Mouse ficou instantaneamente surpresa por Tori ter desejado a morte da mãe – mesmo que por um instante.
- Ira total, Victoria! – sorriu Paulie.
- Não acredito que eu disse isso! – riu Tori, levantando-se e pulando em cima da garota, em tom de brincadeira. As duas gargalharam um pouco, enquanto Oster dava soquinhos na perna da amiga.
- Minha madrasta sempre fala de mim quando estou lá... – iniciou Mary de repente, fazendo as moças voltarem sua atenção – Eu odeio isso... odeio ela. Acho que tem ciúmes da minha relação com meu pai.
- A mãe da Tori morre de ciúmes dela.
- Ei... pára, por que ela teria ciúmes de mim? – perguntou, rindo.
- Duh! – falou Paulie, fitando-a, pensando que a garota tivera alguma amnésia instantânea.
- O quê?!
Sem pensar muito, Paulie inclinou-se e deu-lhe um beijo na boca. Mouse sentiu-se desconfortável no mesmo instante e desviou o olhar para o chão...
Victoria riu, corada, socando o braço de Pauline. Não sabia ao certo se tinha receio de que Mary visse aquilo... ao menos a melhor amiga não o tinha. E era evidente que a nova aluna não possuía intenção alguma de comentar a respeito. Ficaram aliviadas internamente...
- Mary, você ainda não leu a sua carta...
Mary fez um breve silêncio, sem encará-las.
- Minha mãe... morreu faz três anos...
- Sinto muito! – murmurou Tori. Ambas ficaram surpresas.
- Não, tudo bem... só não vejo razão para escrever-lhe...
- Talvez ela possa te ouvir – disse Oster.
- E se eu escrevesse uma carta...
- Vá em frente!
Mary respirou profundamente, sentindo um terrível nó na garganta. Algo dentro de si a impulsionava a falar... e seria a primeira vez que dizia aquilo a alguém.
- Querida mãe... lembra o que você disse quando estava doente... bem, morrendo? Era outono, outubro. Ainda estava quente naquele ano, e o seu quarto tinha um cheiro doce de maçãs podres. – fez uma pausa, com os olhos marejados – Eu segurava sua cabeça em meus braços... e sua respiração estava tão rápida, tão... superficial. E você disse: Mary, por favor, lembre-se de mim.
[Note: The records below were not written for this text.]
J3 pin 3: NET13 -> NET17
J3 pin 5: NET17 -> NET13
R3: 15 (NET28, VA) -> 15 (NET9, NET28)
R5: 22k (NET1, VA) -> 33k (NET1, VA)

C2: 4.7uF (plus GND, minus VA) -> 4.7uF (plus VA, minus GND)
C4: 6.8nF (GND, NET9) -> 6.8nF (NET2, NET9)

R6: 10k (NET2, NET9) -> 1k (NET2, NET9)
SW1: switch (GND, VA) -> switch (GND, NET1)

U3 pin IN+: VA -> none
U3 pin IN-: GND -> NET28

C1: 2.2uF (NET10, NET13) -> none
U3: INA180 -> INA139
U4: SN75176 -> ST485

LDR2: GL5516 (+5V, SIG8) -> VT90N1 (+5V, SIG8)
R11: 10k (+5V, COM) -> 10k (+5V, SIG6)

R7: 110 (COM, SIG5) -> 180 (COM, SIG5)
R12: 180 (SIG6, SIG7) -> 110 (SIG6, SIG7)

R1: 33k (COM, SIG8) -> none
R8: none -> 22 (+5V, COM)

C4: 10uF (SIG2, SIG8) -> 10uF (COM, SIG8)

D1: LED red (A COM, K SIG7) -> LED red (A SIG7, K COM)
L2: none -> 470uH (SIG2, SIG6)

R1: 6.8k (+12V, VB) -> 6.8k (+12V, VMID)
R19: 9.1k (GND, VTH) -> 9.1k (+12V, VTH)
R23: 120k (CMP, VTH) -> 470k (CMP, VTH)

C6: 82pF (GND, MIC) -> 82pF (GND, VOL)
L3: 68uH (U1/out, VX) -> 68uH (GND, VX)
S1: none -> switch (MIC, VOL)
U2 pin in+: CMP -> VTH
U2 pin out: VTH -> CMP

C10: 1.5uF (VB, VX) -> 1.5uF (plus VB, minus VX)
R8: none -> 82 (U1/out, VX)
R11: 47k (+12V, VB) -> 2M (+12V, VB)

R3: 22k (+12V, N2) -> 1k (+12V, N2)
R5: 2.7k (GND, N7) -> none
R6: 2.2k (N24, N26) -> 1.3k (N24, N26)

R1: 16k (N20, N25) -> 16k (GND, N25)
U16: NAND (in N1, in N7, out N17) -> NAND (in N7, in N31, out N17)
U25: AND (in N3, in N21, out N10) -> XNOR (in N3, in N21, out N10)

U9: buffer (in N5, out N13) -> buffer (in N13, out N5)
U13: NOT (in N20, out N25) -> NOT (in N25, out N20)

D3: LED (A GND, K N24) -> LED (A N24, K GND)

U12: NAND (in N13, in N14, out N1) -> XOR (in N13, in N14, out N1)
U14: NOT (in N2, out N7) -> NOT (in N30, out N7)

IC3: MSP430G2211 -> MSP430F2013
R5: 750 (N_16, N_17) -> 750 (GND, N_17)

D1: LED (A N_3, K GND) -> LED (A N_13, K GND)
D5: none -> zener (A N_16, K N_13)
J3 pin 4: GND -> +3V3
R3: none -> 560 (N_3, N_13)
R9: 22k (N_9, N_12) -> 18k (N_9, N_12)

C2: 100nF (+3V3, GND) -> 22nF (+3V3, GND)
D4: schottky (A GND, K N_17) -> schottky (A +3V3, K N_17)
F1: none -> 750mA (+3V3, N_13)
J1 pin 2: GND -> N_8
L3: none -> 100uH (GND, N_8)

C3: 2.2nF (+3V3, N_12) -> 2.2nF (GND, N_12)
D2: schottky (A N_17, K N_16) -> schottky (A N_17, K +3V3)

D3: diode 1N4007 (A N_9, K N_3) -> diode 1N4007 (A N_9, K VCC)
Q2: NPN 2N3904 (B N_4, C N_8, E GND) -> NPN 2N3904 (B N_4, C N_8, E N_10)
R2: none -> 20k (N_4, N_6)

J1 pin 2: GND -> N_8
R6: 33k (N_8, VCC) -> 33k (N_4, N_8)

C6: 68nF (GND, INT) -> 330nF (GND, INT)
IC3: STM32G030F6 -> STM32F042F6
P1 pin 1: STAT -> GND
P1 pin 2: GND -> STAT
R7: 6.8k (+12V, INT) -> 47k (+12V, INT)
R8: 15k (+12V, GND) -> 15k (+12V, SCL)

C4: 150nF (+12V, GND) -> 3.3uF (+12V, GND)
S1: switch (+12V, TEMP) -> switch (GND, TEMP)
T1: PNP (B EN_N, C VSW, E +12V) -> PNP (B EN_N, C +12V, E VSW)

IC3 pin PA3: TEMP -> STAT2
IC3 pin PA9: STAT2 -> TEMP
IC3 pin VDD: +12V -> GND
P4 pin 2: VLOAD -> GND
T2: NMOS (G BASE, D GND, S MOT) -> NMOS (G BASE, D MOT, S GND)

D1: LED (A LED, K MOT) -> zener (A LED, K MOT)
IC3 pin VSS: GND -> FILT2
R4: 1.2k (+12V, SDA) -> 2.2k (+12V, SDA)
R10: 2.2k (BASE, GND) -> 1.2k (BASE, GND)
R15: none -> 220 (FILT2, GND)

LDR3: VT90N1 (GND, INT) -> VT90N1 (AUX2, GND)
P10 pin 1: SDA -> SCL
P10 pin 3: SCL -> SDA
Acontece que... às vezes eu me esqueço de como você era...
Silêncio.
- Brava – disse Paulie, comovida, para Mary.
- Você realmente não se lembra de como ela era?
- Às vezes – murmurou, deixando algumas lágrimas escorrerem.
- Deus... isso é tão triste – murmurou Victoria Moller.
- Brava. Esse é o seu novo nome... Mary B., B de Brava.
Paulie então puxou a almofada na qual Tori estava sentada e atirou em Bedford.
- Mouse morreu!
- Estamos felizes de tê-la conosco, Mary – alegrou-se Tori, movendo-se para a beirada da cama – Não é, Paulie?
- Duh! E voc, está feliz de dividir o quarto conosco, Mary Brava? Vamos, seja sincera...
Mary B. sorriu, secando as lágrimas.